The founder of the Oath Keepers and four associates are on trial in the Capitol attack on charges that include seditious conspiracy — a rarely used Civil War-era accusation that strikes to the heart of what prosecutors say happened that day.

Stewart Rhodes and his followers are the first Jan. 6 defendants to stand trial on such a charge for what prosecutors say was not a suddenly ignited riot but a coordinated plot to stop the transfer of presidential power.

The stakes are high for the Justice Department, which hasn’t tried a seditious conspiracy case in a decade and hasn’t won a guilty verdict since the 1995 prosecution of Islamic militants who plotted to bomb New York City landmarks.

Prosecutors say Rhodes and his far-right extremist group spent weeks preparing to use violence to stop Biden from becoming president.
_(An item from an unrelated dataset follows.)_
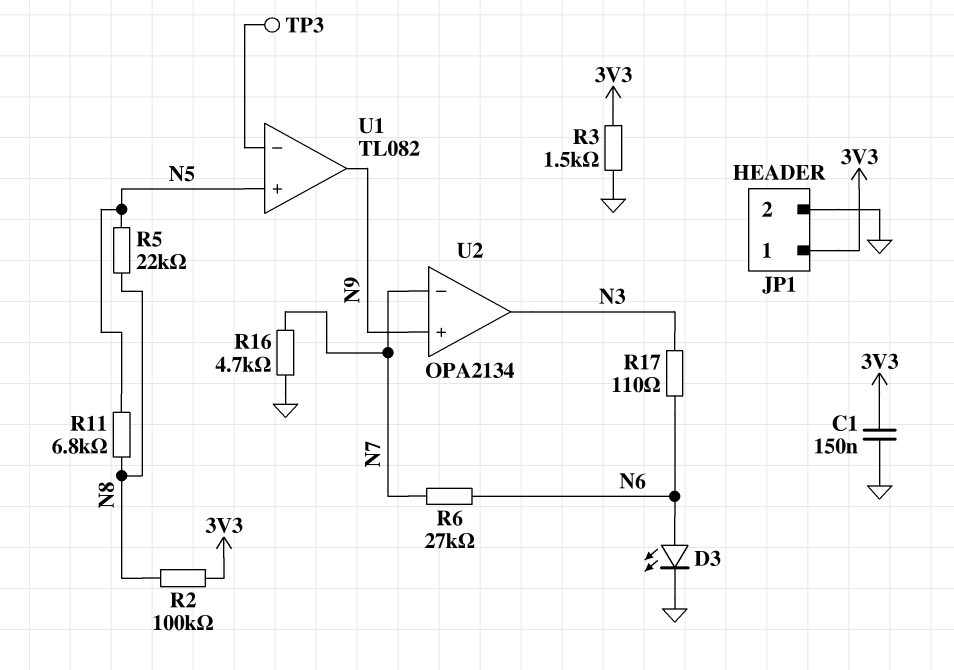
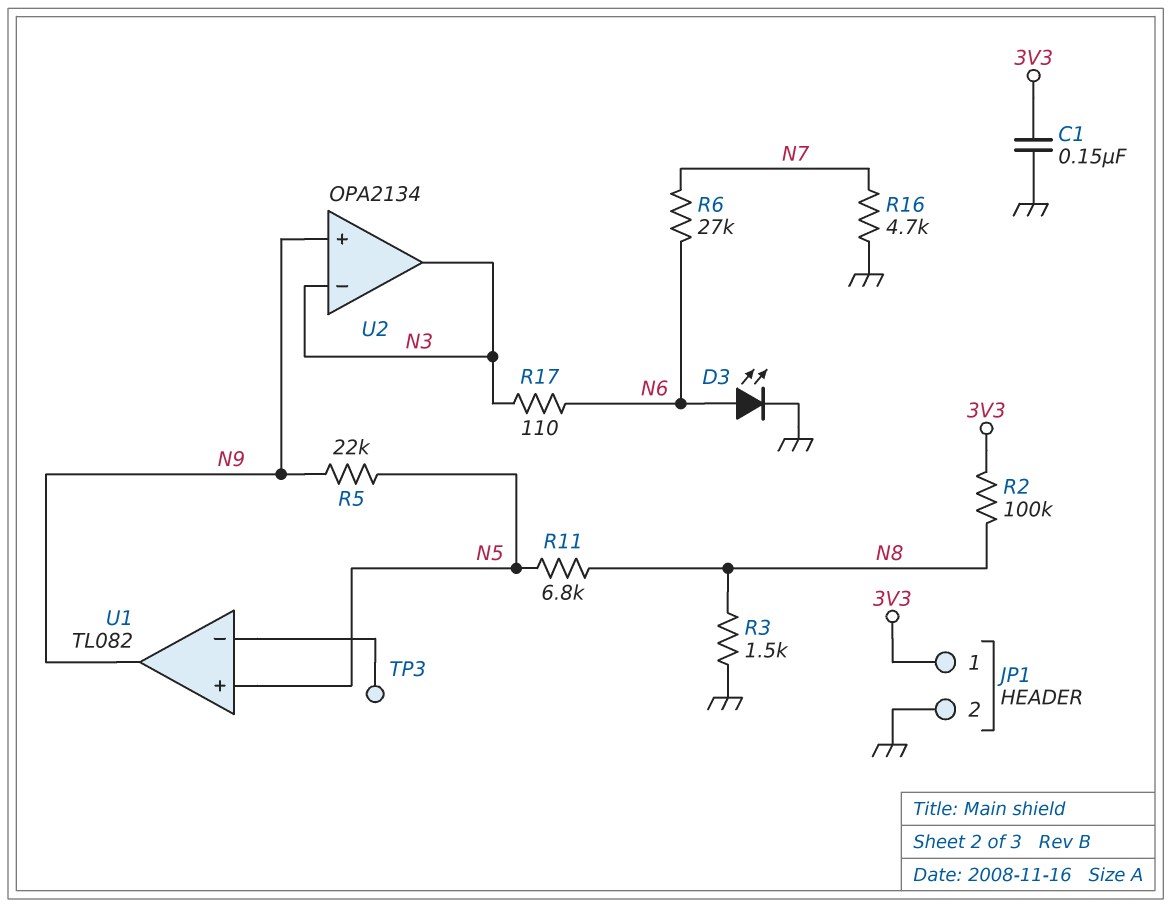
R3: 1.5k (3V3, GND) -> 1.5k (GND, N8)
R5: 22k (N5, N8) -> 22k (N5, N9)
U2 pin in-: N7 -> N3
Rhodes, a Texan, recruited members to come to Washington, amassed weapons and organized armed teams to be on standby outside the city in case they were needed, authorities say.

The plot came to a head, prosecutors say, on Jan. 6 when Oath Keepers were captured on camera shouldering their way through the mob of President Donald Trump’s supporters and storming the Capitol in military-style stack formation.

The Oath Keepers, for their part, have said their preparations, training, gear and weapons were to protect themselves against potential attacks from left-wing antifa activists, or to be ready if Trump invoked the Insurrection Act to call up a militia to support his bid to stay in power. Rhodes has said there was no plan to attack the Capitol and the members who went inside went rogue.

Jury selection started on Tuesday for the trial that is expected to last several weeks.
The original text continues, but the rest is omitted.